BTW, the waters up, have fun out there.

-Mut


----------



## Signorini (May 28, 2007)

Hey Mut, they are not talking about you. Only those in the canine variety.


----------



## Emmielou (May 1, 2007)

caseybailey said:


> Is the dead horse part about people like you telling dog owners what they should do?...or is it about people saying beating a dead horse too many times so they are beating a dead horse?


It's about the fact that this argument gets rehashed every spring to the same effect. There's always going to be some person who doesn't want dogs on river trips, even if the owner leashes the dog and cleans up after it...and there is always going to be some dog owners who don't give a damn about being responsible for their pet.

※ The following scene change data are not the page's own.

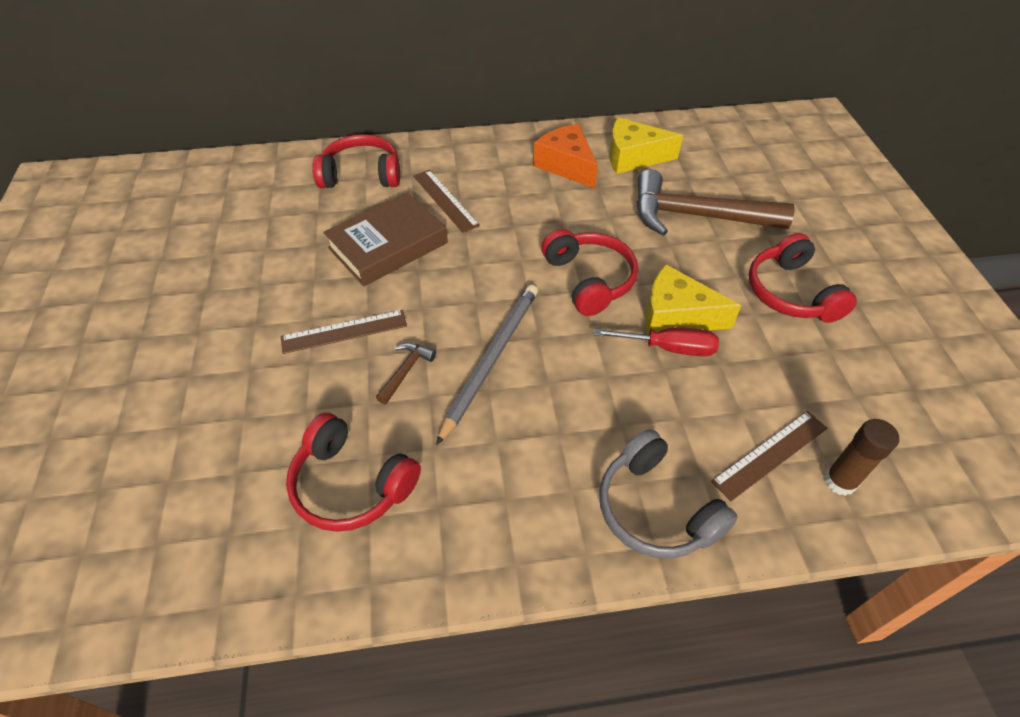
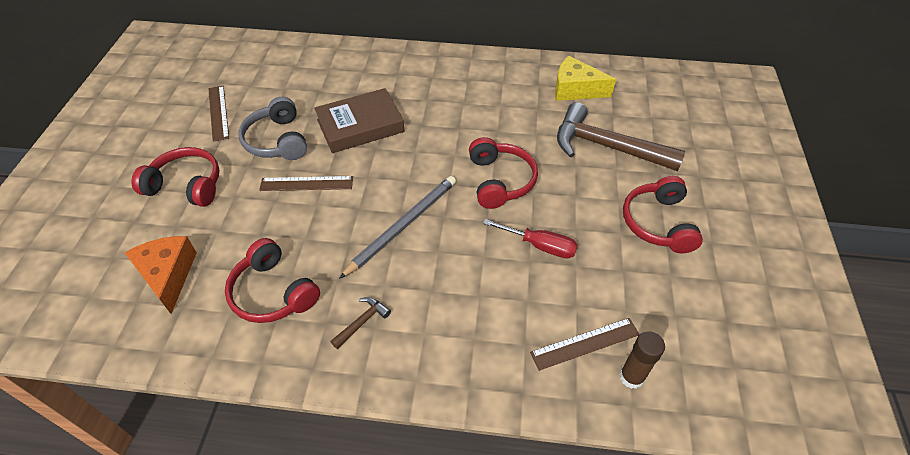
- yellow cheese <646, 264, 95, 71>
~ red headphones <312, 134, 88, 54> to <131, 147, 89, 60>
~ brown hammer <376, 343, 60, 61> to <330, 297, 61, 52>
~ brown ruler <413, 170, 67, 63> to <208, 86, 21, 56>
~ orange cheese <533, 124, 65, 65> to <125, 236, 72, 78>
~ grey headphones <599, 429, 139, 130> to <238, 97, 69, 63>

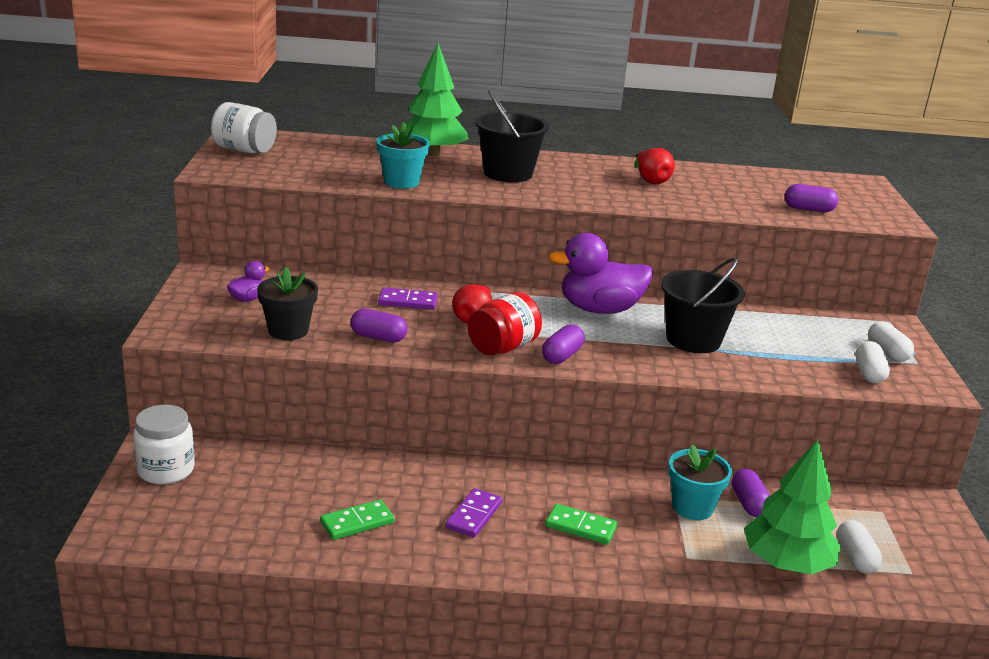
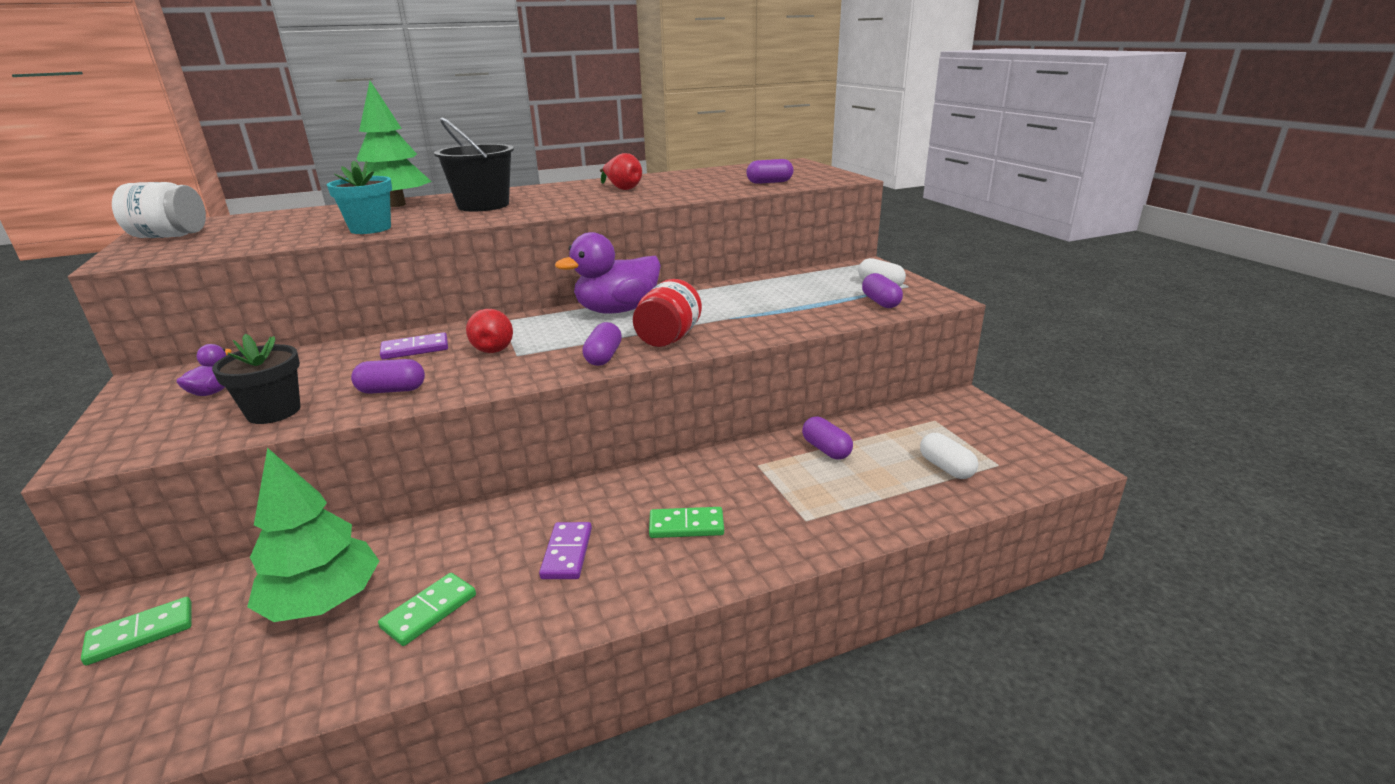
- black bucket <661, 257, 84, 96>
- turquoise flower pot <668, 444, 64, 76>
~ red jar <468, 292, 74, 63> to <633, 279, 69, 68>
~ green tree <744, 439, 97, 135> to <247, 448, 132, 174>
~ white jar <133, 405, 62, 80> to green domino <81, 597, 111, 69>
~ white capsule <856, 341, 34, 42> to purple capsule <862, 273, 41, 35>

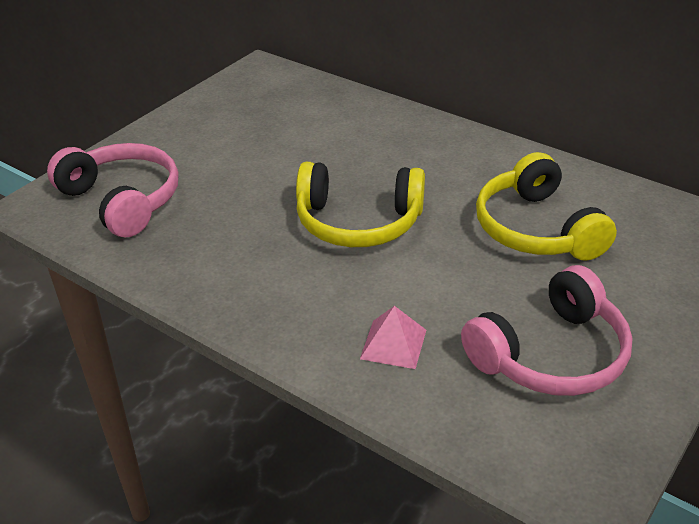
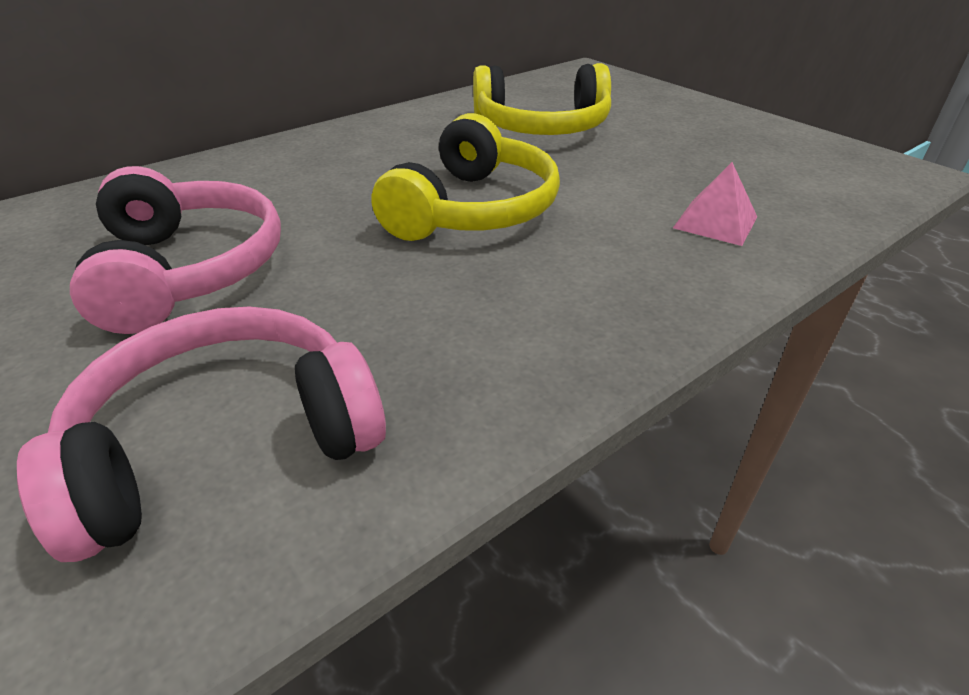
~ pink headphones <461, 265, 172, 131> to <70, 166, 211, 168>

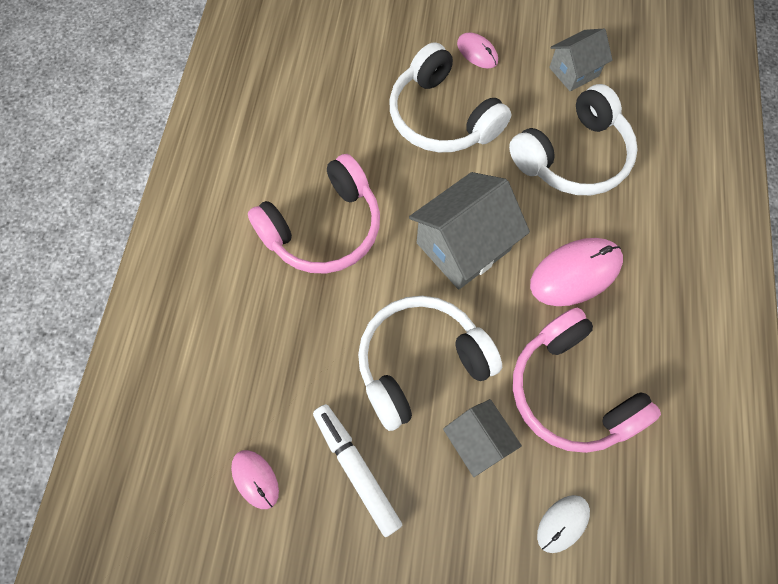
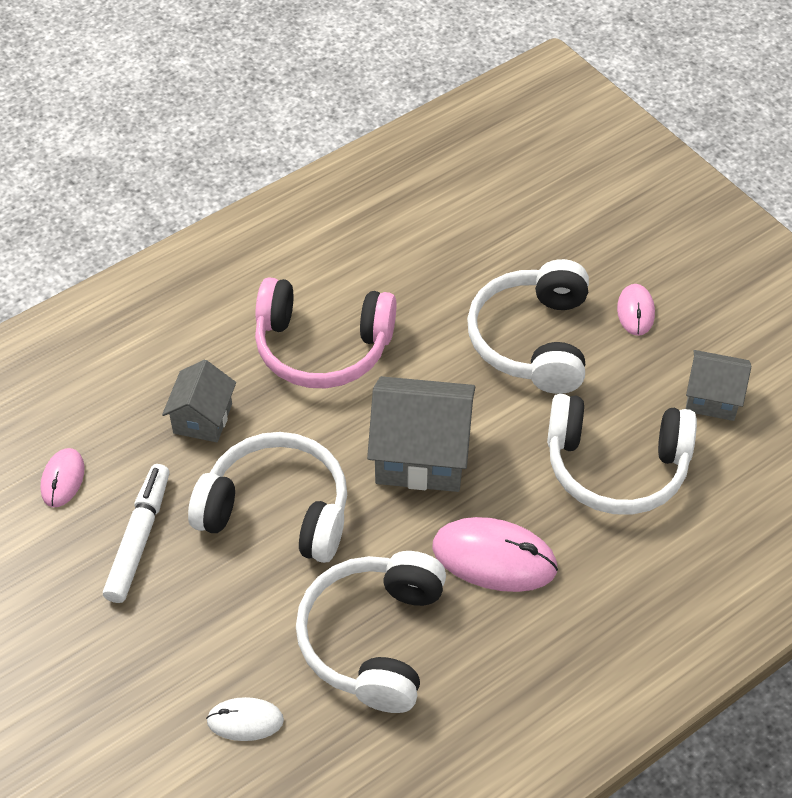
~ grey house <443, 399, 79, 78> to <162, 360, 74, 82>
~ pink headphones <513, 308, 148, 145> to white headphones <296, 551, 150, 162>

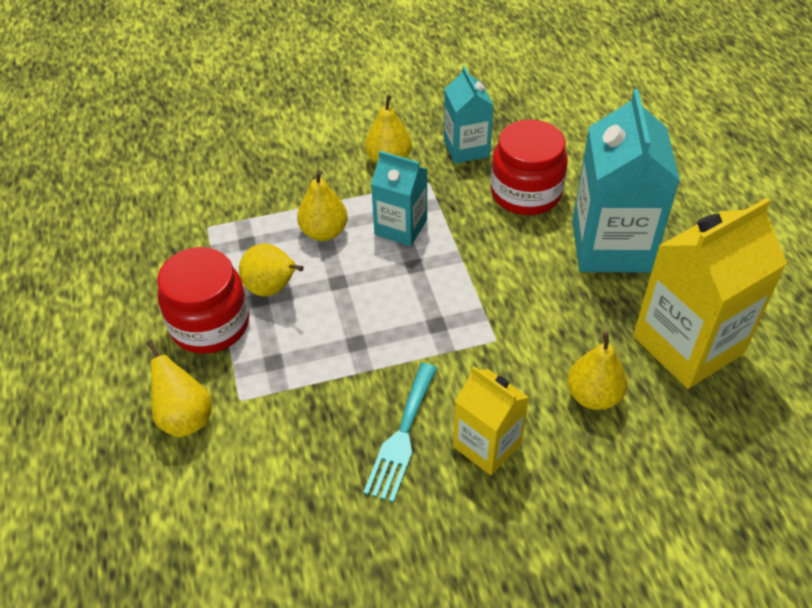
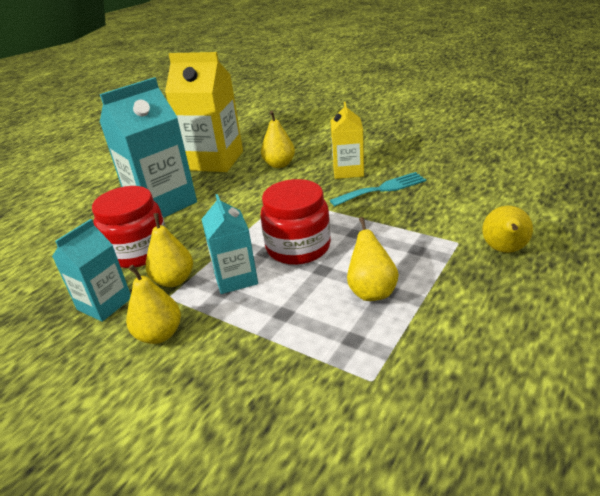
~ red jar <157, 247, 92, 107> to <261, 179, 70, 86>
~ yellow pear <297, 170, 51, 71> to <146, 213, 47, 74>

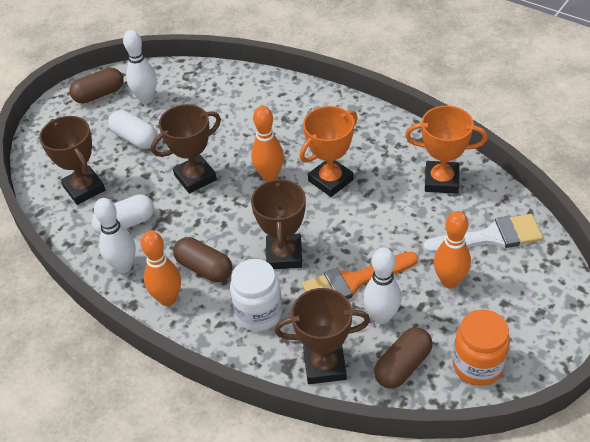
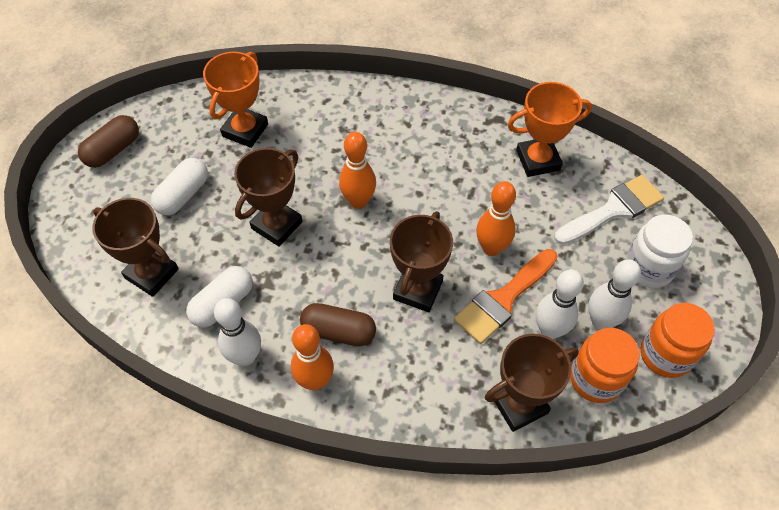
~ white bowling pin <123, 30, 34, 74> to <588, 259, 53, 71>
~ white jar <230, 259, 52, 72> to <625, 214, 68, 74>
~ orange trophy <299, 106, 59, 91> to <203, 52, 65, 96>
~ orange bowling pin <434, 211, 37, 77> to <476, 181, 40, 75>
~ brown capsule <374, 327, 59, 62> to orange jar <570, 328, 70, 75>
~ white capsule <108, 110, 49, 39> = <151, 158, 57, 57> 75 degrees counterclockwise
~ brown trophy <251, 177, 55, 92> = <390, 211, 63, 101> 45 degrees clockwise

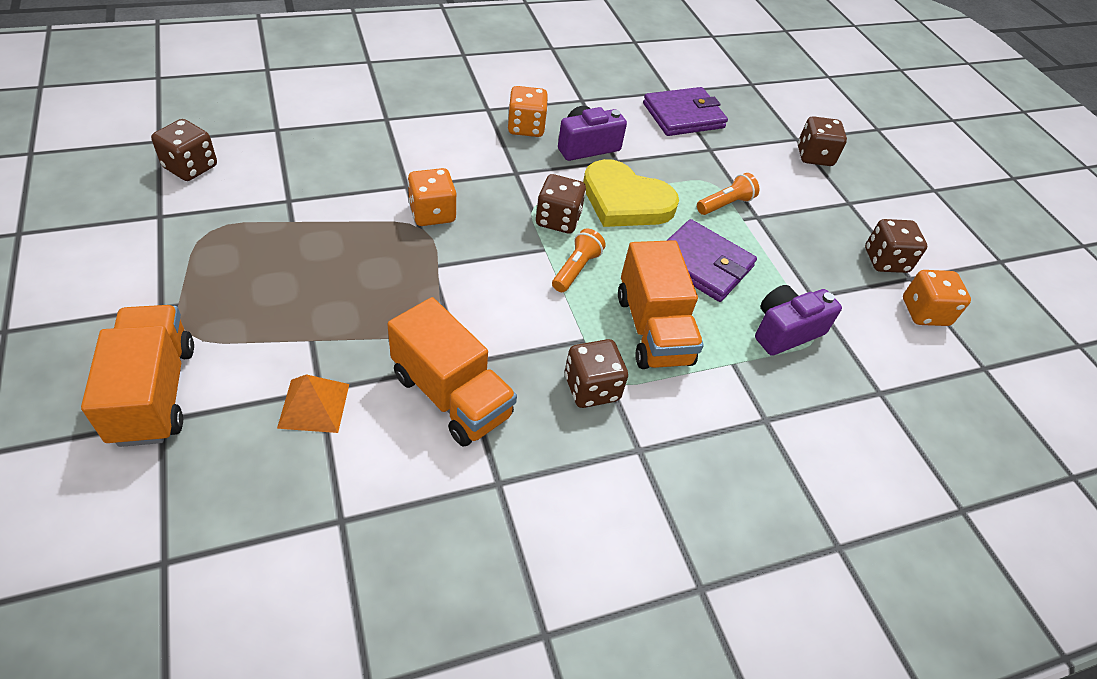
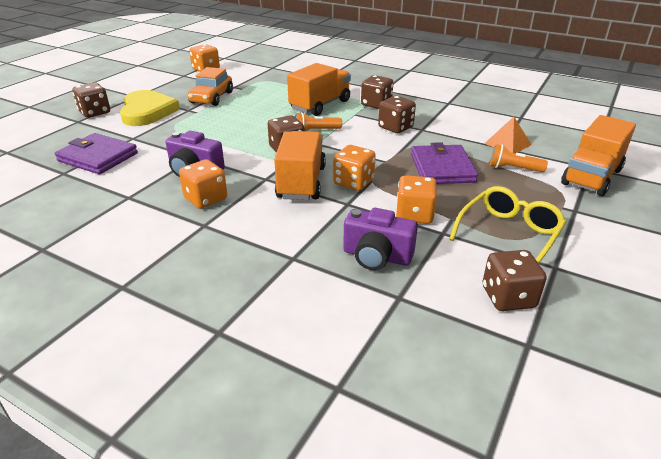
+ orange car <188, 67, 45, 39>
+ orange dice <396, 175, 41, 49>
+ yellow glasses <449, 186, 117, 78>
~ orange truck <387, 297, 130, 150> to <274, 131, 52, 69>
~ yellow heart <583, 159, 96, 68> to <120, 90, 60, 36>
~ purple wallet <666, 219, 91, 83> to <411, 142, 67, 42>
~ orange flashlight <697, 173, 62, 42> to <490, 144, 58, 28>
~ purple camera <755, 285, 87, 71> to <343, 208, 75, 62>
~ brown dice <865, 219, 63, 54> to <378, 96, 38, 37>

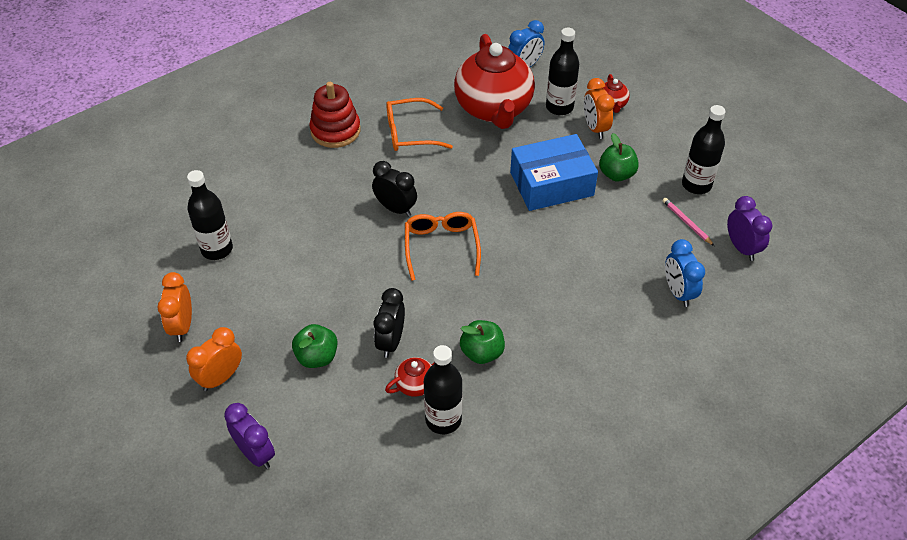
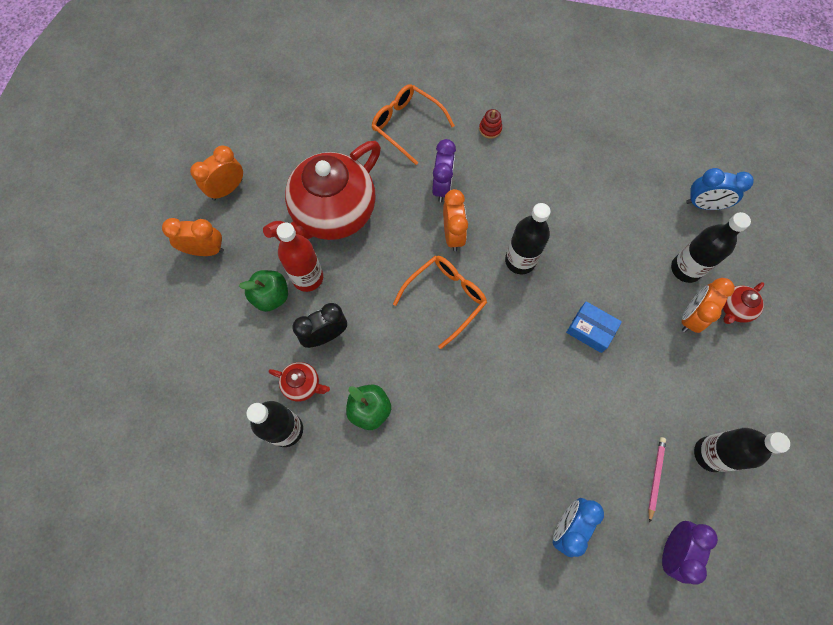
- green apple <599, 133, 40, 48>
+ red bottle <276, 222, 47, 70>
~ black bottle <187, 170, 46, 90> to <505, 203, 46, 71>
~ purple clock <224, 403, 51, 66> to <432, 139, 24, 63>
~ orange glasses <386, 98, 67, 53> to <372, 84, 83, 81>
~ red teapot <454, 34, 81, 95> to <263, 141, 118, 101>
~ black clock <372, 161, 45, 56> to orange clock <443, 189, 25, 62>
~ red stacking toy <309, 82, 52, 66> = <479, 109, 23, 30> x0.45
~ blue box <510, 134, 88, 77> = <566, 301, 56, 52> x0.53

Some people don't use fire pans, which can be annoying when you show up at a camp and there is charcoal and trash scattered around, but that doesn't mean no one should have a fire on the river. The more we fellow river dog owners remind each other that not everyone is a fan of dealing with lose dogs while packing gear/pumping boats, the better it is for everyone.


----------



## Mut (Dec 2, 2004)

Signorini said:


> Hey Mut, they are not talking about you. Only those in the canine variety.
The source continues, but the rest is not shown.